Enquanto o legado da Marvel na TV e no cinema é inegável, a fase pós-Saga do Infinito tem enfrentado desafios para manter o mesmo nível de qualidade. Filmes que pareciam apostas seguras ou grandes eventos acabaram se tornando pontos de frustração, seja por roteiros desequilibrados ou pela falta de ambição criativa.
Iron Man 2 e a transição para o futuro

Lançado em 2010, Iron Man 2 é frequentemente citado como um dos primeiros tropeços da franquia. Após o sucesso estrondoso do filme original, a sequência sofreu com um roteiro disperso, focado excessivamente em preparar o terreno para futuros projetos do estúdio. O vilão pouco inspirado e a falta de um arco central sólido tornaram a experiência morna, deixando o longa em uma zona cinzenta que, embora faça sentido dentro da cronologia de Tony Stark, carece da força narrativa vista em outras produções.
Doctor Strange in the Multiverse of Madness e o potencial desperdiçado

A expectativa em torno do retorno de Sam Raimi ao gênero de super-heróis era altíssima, mas Doctor Strange in the Multiverse of Madness acabou sendo uma das maiores decepções recentes.
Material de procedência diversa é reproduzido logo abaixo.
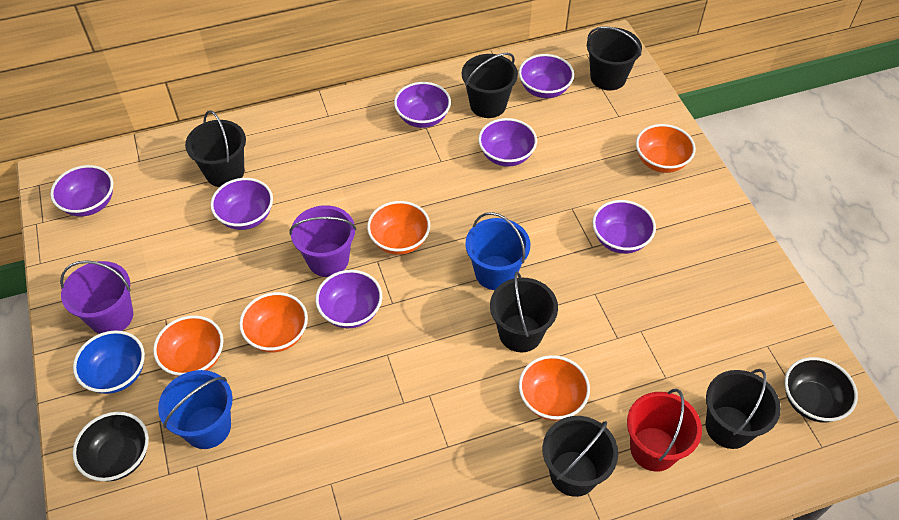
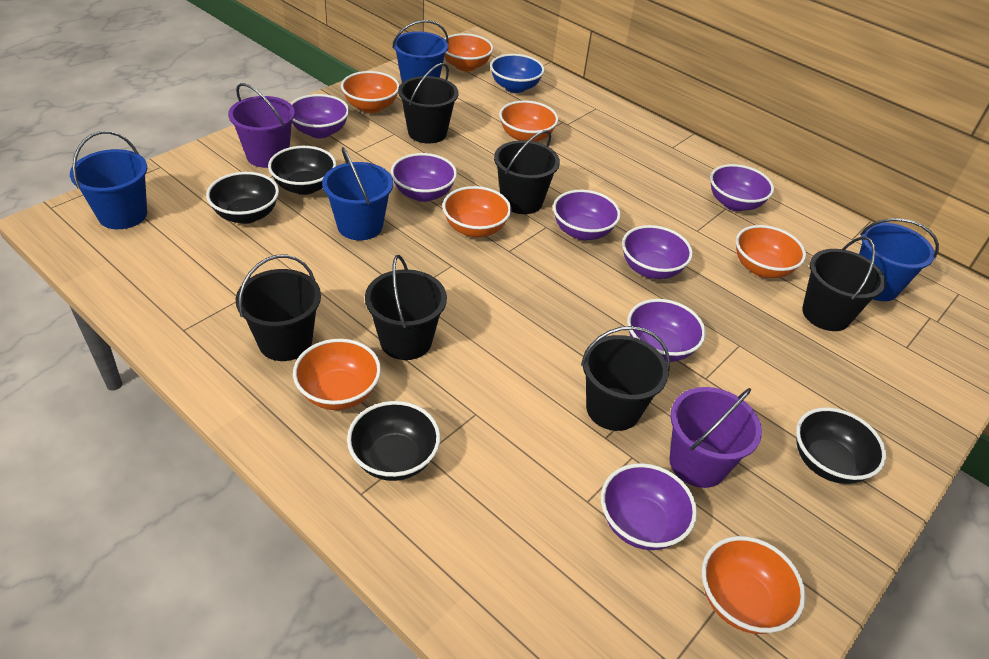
black bowl: 2 -> 4
blue bucket: 2 -> 4
orange bowl: 5 -> 7
red bucket: 1 -> 0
O filme sofre com problemas de ritmo e uma subutilização de seus conceitos multiversais. Apesar de tentar flertar com o terror, o longa falha em criar uma atmosfera genuinamente assustadora, resultando em uma obra que parece segura demais diante de uma premissa que exigia ousadia.
Thor: The Dark World e a falta de brilho

Considerado por muitos como um dos pontos baixos do MCU, Thor: The Dark World é um exemplo de filme que não consegue justificar sua existência. Com um vilão esquecível como Malekith e uma trama que tenta equilibrar tons conflitantes entre o drama melancólico e o humor, o longa acaba se tornando uma experiência tediosa. A química entre Thor e Loki é o único ponto de respiro em uma produção que, curiosamente, não altera significativamente a trajetória da franquia.
The Incredible Hulk e o desafio do personagem
O Incredible Hulk de 2008, estrelado por Edward Norton, é um caso curioso de um filme que nunca encontrou seu lugar. Tentando adaptar a essência do herói para o molde moderno do estúdio, o longa acaba sacrificando a profundidade emocional de Bruce Banner em favor de uma estrutura de combate repetitiva. A ausência de um filme solo subsequente para o personagem, somada a questões legais, deixou esta obra como um capítulo isolado e frequentemente ignorado na história da franquia.
Thor: Love and Thunder e a comédia forçada
Após o sucesso de Thor: Ragnarok, a expectativa para Thor: Love and Thunder era de uma continuação vibrante. No entanto, o filme de Taika Waititi acabou sendo criticado pelo uso excessivo de um humor que, por vezes, soa forçado e desconectado da gravidade da história de Gorr. O desperdício de um vilão com uma origem tão sombria em favor de piadas superficiais tornou a experiência frustrante para muitos espectadores.
Ant-Man and the Wasp: Quantumania e o beco sem saída
Encerrando a lista, Ant-Man and the Wasp: Quantumania é frequentemente definido como a decepção definitiva. O filme abandona o charme dos primeiros capítulos para mergulhar em um espetáculo visual genérico. A trama, que deveria elevar as apostas com a introdução de Kang, o Conquistador, acabou se tornando um beco sem saída narrativo, especialmente após os eventos reais envolvendo o ator Jonathan Majors. O resultado é um filme que parece desconectado do desenvolvimento anterior dos personagens, consolidando-se como um dos momentos mais difíceis de digerir na história recente do estúdio.